Três condenados por lavagem de dinheiro que obtiveram quatro votos pela absolvição podem ter o direito de rediscutir seus casos. São eles Breno Fischberg, João Cláudio Genu e João Paulo Cunha. Outros oito poderão rediscutir suas condenações pelo crime de formação de quadrilha: José Dirceu, José Genoino, Delúbio Soares, Marcos Valério, Ramon Hollerbach, Cristiano Paz, Kátia Rabello e José Roberto Salgado, todos condenados por seis votos a quatro.
Se acolhidos os infringentes, há a possibilidade de um décimo segundo recurso.
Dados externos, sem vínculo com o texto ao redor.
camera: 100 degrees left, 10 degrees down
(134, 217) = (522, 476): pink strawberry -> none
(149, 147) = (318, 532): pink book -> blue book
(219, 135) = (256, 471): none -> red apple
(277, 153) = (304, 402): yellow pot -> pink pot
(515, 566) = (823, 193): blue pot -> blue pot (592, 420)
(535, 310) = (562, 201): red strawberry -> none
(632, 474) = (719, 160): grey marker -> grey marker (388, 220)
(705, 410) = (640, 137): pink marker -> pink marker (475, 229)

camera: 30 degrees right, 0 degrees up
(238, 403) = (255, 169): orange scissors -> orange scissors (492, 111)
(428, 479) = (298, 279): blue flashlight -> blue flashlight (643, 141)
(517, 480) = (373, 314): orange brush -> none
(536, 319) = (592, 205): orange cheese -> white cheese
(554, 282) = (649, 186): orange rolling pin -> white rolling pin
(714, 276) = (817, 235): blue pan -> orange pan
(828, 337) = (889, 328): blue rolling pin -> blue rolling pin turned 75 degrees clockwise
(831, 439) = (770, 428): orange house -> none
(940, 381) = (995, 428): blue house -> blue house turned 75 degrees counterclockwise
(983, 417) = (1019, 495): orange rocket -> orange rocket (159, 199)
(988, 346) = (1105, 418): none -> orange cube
Isso porque a defesa de Simone Vasconcelos pretende contestar a dosimetria pelas condenações por lavagem de dinheiro (cinco anos de prisão) e evasão de divisas (três anos, cinco meses e vinte dias). Isso porque, nestes casos, ela teve quatro votos pela aplicação de penas menores às que foram determinadas.

A discussão
O ministro Luís Roberto Barroso, primeiro a divergir do presidente do Supremo, para quem os Embargos Infringente são ilegais (clique aqui para ler), contrapôs ponto por ponto o voto de Barbosa contra a admissão dos embargos. Barroso fez declarações fortes.
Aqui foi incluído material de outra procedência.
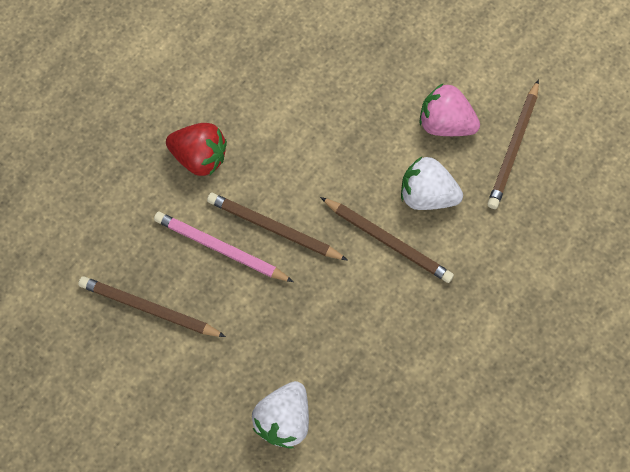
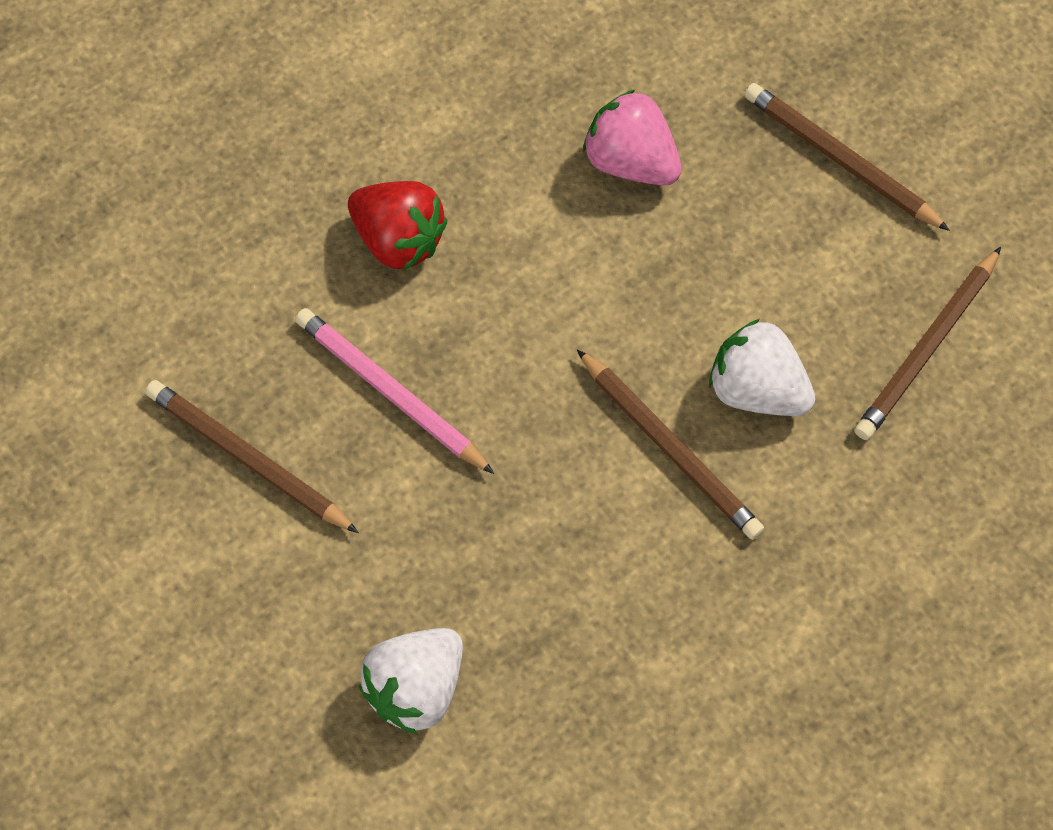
camera: 15 degrees right, 5 degrees down
(274, 228) = (487, 382): brown pencil -> brown pencil (841, 160)
(445, 123) = (821, 282): pink strawberry -> pink strawberry (631, 162)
Segundo o ministro, o pronunciamento, agora, pela revogação do artigo 333 do Regimento Interno representaria uma mudança clara na orientação que os ministros sempre indicaram. De acordo com ele, “Estado de Direito, segurança jurídica e o princípio da legalidade são incompatíveis com uma mudança dessa natureza no curso de um processo”.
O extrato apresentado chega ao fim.